Hi,

continuing the above discussion "Parallel Haskell, 2 year project", here
is what i want to do:

- put an (almost) trivial program here that is a dynamic programming
  program but requires no other knowledge (like Bioinformatics or
  whatever). This one is attached.

- write the same program but using one array for each diagonal so that
  it could be parallelized; using the vector package.

- finally, lets see if something like that works in dph.

- hint: we are typically interested in both, a final result and the
  table(s) for backtracking!



+ other topic: publish Haskell libraries for RNA-folding so that there
is a benchmark against a C program, mainly for Roman and the 2-3 other
people out there using Haskell for bioinformatics ;-)
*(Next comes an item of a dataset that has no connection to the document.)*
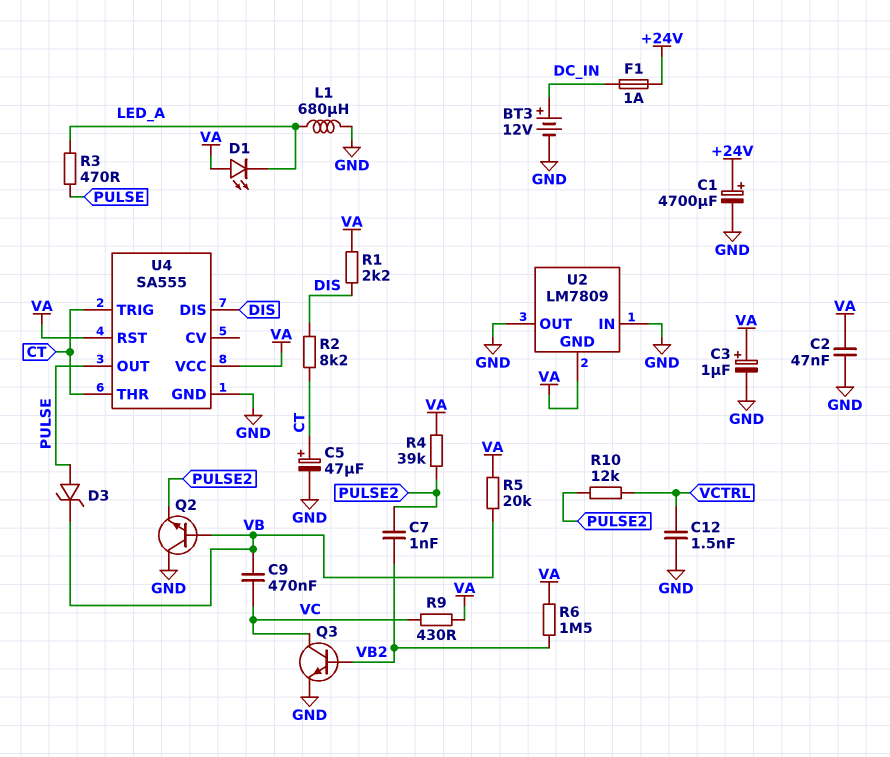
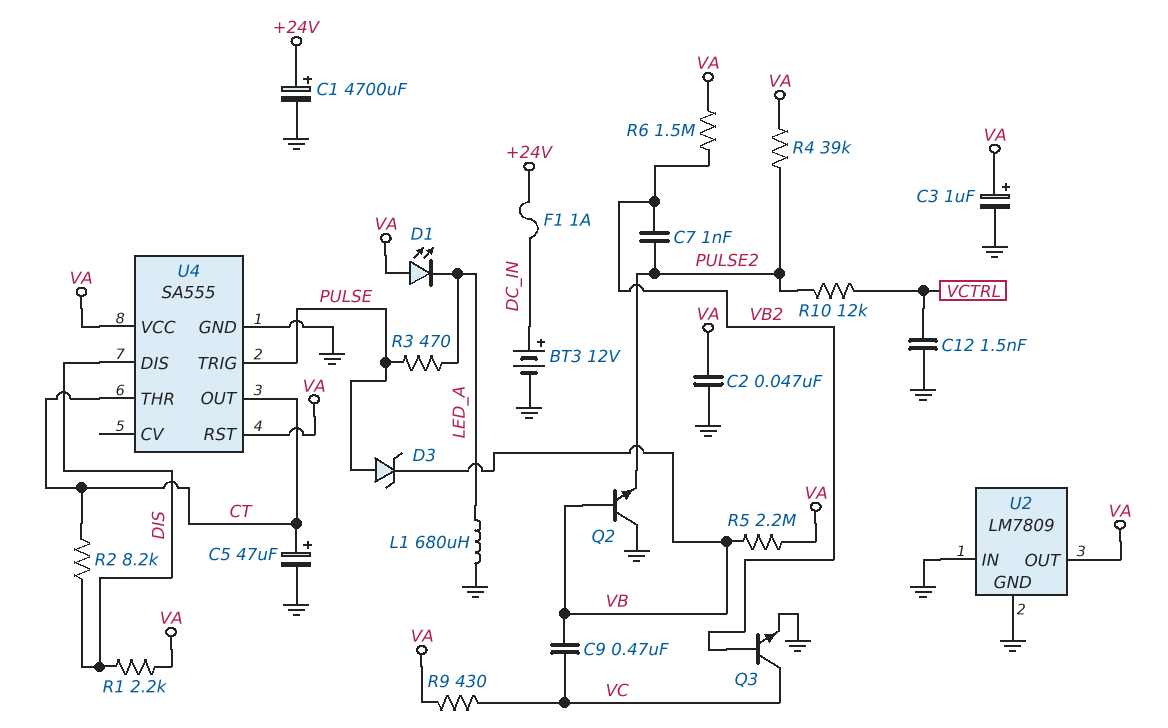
R5: 20k (VA, VB) -> 2.2M (VA, VB)
U2 pin GND: VA -> GND
U2 pin OUT: GND -> VA
U4 pin OUT: PULSE -> CT
U4 pin TRIG: CT -> PULSE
+ other topic: if I start benchmarking in earnest, should I use HEAD
because of the inliner bugs?

Gruss,
Christian


PS:
Dynamic Programming on a very high level, to see what kind of stuff I
would like to be able to do (in parallel ;-)
http://bibiserv.techfak.uni-bielefeld.de/adp/
-- | example Dynamic Programming (DP) program.

module Main where

import Data.Array.IArray
import System.Environment (getArgs)


run n = arr where
  arr :: Array (Int,Int) Int
  arr = array ((1,1),(n,n)) [ ((i,j),f (i,j)) | i <- [1..n], j <- [1..n]]
  f (i,j)
    | i >  j = n -- "undefined lower triangular part"
    | i == j = i -- initialize the main diagonal
    -- a calculation that does some work
    | otherwise = minimum $ n : [ arr ! (i+1,k) + arr ! (k+1,j-1) | k <- [i+1..j-2]]


main = do
  (a:_) <- getArgs
  let n = read a
  print $ run n ! (1,n)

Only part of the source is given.